10. The method of claims 7, whereby the step of forming vias in said first inter-level dielectric layer raises the density of vias in any region of said integrated circuit more than 100 microns wide and 100 microns long to a value greater than 1 via per 100 square microns.

11. The method of claims 7, whereby the step of forming vias in said first inter-level dielectric layer raises the density of vias in any region of said integrated circuit more than 100 microns wide and 100 microns long to a value greater than 1 via per 2 square microns.

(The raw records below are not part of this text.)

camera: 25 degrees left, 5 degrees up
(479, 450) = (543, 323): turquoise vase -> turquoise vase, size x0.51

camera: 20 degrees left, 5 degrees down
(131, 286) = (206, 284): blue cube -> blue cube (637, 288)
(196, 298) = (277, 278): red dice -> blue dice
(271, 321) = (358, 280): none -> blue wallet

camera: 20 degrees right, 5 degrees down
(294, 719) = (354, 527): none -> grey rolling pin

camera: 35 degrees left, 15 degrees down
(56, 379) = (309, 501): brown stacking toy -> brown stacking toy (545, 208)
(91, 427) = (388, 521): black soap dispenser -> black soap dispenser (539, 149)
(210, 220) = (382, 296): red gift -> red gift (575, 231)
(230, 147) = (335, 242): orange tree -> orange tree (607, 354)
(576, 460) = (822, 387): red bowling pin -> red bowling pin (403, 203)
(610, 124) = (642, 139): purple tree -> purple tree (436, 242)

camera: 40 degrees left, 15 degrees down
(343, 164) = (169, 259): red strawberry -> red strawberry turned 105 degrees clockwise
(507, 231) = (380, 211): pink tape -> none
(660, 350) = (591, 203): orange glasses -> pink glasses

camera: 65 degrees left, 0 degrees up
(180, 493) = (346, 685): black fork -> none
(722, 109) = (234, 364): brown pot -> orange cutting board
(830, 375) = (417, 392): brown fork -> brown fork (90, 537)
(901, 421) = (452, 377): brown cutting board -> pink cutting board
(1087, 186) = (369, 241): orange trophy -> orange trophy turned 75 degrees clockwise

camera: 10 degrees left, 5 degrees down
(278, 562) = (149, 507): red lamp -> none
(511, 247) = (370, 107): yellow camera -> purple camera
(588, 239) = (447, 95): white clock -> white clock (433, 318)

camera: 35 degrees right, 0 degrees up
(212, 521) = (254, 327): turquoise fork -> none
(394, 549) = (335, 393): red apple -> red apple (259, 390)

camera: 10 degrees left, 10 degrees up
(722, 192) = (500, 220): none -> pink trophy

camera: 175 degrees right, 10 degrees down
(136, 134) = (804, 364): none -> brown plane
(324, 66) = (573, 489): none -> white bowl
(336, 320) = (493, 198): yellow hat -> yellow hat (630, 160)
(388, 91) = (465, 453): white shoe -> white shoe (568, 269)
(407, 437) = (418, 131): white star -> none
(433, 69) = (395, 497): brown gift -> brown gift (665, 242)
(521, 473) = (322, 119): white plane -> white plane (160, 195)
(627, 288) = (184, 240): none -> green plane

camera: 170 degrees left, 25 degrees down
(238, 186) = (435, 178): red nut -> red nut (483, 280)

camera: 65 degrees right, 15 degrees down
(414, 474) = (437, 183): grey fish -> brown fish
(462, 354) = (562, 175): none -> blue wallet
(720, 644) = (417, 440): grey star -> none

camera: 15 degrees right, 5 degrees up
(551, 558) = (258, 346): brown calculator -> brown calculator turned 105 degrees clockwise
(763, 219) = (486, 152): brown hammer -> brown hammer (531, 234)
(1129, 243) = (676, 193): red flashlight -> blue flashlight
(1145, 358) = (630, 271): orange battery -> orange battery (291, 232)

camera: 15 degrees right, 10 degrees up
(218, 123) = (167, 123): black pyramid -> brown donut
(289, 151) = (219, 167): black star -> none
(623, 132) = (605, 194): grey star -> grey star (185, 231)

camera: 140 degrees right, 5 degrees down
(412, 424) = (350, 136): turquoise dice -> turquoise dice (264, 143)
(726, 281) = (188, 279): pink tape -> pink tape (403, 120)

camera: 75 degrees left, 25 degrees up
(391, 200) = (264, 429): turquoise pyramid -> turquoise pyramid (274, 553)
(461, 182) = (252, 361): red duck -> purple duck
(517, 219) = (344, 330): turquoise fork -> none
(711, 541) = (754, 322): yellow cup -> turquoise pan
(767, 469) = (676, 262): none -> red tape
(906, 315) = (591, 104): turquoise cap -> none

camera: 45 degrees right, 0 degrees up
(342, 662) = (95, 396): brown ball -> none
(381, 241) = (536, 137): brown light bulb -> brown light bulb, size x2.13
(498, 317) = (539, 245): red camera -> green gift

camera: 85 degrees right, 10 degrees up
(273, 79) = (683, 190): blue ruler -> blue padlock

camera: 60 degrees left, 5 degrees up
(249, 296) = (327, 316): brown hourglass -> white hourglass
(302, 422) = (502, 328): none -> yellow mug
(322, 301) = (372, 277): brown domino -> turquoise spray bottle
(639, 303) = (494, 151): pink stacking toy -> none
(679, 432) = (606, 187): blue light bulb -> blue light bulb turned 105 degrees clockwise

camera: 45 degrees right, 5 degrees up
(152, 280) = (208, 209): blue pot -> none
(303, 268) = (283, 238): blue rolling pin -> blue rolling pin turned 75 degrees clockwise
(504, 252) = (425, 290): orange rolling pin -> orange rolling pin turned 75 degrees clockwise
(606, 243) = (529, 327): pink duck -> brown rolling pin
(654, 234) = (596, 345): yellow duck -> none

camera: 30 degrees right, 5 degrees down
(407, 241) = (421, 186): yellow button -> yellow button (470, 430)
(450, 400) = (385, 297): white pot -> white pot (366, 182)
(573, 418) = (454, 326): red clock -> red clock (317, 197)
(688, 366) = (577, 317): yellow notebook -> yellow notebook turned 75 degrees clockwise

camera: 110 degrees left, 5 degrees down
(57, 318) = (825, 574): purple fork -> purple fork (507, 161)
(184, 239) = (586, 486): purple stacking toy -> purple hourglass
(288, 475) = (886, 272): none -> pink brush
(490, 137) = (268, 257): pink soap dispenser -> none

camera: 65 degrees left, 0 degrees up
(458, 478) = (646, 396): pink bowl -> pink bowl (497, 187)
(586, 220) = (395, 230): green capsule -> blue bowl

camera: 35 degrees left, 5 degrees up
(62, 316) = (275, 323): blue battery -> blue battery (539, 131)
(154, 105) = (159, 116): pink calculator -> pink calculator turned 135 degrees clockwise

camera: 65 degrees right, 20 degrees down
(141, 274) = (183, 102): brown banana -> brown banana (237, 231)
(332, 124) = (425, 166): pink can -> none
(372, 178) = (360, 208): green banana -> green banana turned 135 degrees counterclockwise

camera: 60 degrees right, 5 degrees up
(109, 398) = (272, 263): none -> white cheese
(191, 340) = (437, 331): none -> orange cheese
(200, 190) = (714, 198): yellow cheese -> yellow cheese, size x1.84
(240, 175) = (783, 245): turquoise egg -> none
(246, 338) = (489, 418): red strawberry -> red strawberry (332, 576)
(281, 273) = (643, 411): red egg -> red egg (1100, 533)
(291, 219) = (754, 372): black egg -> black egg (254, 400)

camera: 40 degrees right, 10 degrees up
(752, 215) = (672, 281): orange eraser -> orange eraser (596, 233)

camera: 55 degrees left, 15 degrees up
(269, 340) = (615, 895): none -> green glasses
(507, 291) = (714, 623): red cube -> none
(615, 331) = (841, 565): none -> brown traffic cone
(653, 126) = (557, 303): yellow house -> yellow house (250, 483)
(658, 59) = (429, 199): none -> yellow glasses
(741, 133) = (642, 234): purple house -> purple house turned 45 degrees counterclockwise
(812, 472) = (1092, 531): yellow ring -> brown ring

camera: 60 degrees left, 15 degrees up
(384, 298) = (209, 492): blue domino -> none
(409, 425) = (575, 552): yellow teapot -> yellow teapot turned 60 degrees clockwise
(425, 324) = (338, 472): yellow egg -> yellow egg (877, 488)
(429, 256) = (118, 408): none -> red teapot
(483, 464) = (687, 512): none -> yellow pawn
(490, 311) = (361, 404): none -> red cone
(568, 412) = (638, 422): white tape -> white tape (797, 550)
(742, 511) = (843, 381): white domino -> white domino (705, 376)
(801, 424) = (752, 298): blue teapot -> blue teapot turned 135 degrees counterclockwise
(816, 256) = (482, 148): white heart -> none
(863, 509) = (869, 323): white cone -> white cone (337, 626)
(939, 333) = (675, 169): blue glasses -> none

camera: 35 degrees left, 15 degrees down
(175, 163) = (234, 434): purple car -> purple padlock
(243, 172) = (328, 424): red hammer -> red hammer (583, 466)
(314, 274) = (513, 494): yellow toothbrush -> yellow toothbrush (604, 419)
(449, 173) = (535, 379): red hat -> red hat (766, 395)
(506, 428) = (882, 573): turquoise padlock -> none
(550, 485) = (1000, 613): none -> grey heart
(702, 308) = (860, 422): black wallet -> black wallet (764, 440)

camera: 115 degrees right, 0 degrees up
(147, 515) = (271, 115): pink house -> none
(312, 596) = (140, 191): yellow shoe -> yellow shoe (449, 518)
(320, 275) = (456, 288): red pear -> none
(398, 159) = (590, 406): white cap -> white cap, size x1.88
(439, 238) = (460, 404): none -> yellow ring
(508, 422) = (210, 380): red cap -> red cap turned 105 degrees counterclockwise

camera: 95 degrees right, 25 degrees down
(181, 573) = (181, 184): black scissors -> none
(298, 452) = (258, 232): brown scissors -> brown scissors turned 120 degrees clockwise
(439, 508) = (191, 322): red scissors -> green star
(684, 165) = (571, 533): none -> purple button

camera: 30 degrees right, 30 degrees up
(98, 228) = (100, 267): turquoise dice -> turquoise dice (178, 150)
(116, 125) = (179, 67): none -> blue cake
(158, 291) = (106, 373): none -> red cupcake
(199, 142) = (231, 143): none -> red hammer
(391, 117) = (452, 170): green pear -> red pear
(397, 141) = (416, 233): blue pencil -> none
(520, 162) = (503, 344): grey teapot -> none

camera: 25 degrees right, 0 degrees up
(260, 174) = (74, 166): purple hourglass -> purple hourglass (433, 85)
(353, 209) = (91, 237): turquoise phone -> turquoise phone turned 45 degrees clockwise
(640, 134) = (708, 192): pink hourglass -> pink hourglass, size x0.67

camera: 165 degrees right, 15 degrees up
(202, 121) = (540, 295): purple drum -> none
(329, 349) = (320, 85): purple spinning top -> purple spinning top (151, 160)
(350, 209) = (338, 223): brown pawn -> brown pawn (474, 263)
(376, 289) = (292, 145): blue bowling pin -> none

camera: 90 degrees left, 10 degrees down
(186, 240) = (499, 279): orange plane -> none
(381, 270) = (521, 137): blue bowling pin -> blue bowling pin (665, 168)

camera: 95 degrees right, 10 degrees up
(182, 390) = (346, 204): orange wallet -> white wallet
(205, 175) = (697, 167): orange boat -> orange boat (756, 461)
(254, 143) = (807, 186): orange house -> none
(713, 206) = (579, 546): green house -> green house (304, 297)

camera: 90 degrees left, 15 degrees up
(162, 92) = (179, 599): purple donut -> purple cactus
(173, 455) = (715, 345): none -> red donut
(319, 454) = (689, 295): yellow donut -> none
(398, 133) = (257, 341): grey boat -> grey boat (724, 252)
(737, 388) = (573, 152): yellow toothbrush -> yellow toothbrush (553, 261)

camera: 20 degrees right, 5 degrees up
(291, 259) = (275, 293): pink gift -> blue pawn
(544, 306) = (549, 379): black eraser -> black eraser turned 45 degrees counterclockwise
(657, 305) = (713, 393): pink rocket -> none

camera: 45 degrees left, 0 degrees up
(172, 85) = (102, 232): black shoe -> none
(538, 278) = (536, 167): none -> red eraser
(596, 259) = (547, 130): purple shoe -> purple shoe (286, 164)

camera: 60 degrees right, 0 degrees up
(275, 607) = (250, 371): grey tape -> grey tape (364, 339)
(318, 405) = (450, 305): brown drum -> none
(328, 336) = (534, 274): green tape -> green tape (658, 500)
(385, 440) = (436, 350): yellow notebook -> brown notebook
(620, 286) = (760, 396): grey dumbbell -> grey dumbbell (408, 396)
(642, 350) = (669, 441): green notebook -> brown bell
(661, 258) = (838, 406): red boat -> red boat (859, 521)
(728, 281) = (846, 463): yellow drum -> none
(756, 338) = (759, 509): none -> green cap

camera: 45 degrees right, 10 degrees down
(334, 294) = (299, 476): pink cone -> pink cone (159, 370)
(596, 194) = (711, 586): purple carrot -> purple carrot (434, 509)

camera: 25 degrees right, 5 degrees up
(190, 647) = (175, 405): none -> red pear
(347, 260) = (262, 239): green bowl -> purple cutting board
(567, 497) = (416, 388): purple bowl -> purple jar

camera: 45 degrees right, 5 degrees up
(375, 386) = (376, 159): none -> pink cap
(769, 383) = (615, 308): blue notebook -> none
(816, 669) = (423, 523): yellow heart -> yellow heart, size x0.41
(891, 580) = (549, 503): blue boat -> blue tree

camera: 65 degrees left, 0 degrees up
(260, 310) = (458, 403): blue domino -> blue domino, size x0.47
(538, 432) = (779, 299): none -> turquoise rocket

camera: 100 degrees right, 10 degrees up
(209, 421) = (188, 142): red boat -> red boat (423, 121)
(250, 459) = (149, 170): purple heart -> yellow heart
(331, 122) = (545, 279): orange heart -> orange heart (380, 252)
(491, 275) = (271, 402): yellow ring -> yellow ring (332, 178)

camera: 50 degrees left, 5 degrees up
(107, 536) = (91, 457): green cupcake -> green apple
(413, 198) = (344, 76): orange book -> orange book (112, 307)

12. An integrated circuit, comprising:

provided a substrate;

a region of field oxide in said substrate;

an n-well in said substrate;

a p-well in said substrate;

an n-channel MOS transistor in said p-well comprising:

a first gate dielectric on a top surface of said p-well;

a first gate structure on a top surface of said first gate dielectric;

n-type source and drain regions in said p-well adjacent to said first gate structure; and

a first set of silicide regions on, and in contact with, top surfaces of said n-type source and drain regions;

a p-channel MOS transistor in said n-well comprising:

a second gate dielectric on a top surface of said n-well;

a second gate structure on a top surface of said second gate dielectric;

p-type source and drain regions in said n-well adjacent to said second gate structure; and

a second set of silicide regions on, and in contact with, top surfaces of said p-type source and drain regions;

a pre-metal dielectric layer stack on said n-channel transistor and said p-channel transistor;

contacts in said pre-metal dielectric layer stack on, and electrically connected to, said n-type source and drain regions and said p-type source and drain regions;

a first intra-metal dielectric layer on said pre-metal dielectric layer stack;

a first set of interconnect structures in said first intra-metal dielectric layer;

a first inter-level dielectric layer on said first set of interconnect structures;

vias in said first inter-level dielectric layer, whereby the vias contact said first set of interconnect structures; and

a second set of interconnect structures in said first inter-level dielectric layer, whereby the second set of interconnect structures contact and overlap said vias.

13. The integrated circuit of claim 12, wherein said first set of interconnect structures are not electrically connected to said n-channel MOS transistor or said p-channel MOS transistor.

14. The integrated circuit of claim 12, wherein said second set of interconnect structures are not electrically connected to said n-channel MOS transistor or said p-channel MOS transistor.

15. The integrated circuit of claim 12, wherein said vias in said first inter-level dielectric layer have a density greater than 1 via per 100 square microns, in any region of the integrated circuit more than 100 microns wide and 100 microns long.

16. The integrated circuit of claim 12, wherein said vias in said first inter-level dielectric layer have a density greater than 1 via per 2 square microns, in any region of the integrated circuit more than 100 microns wide and 100 microns long.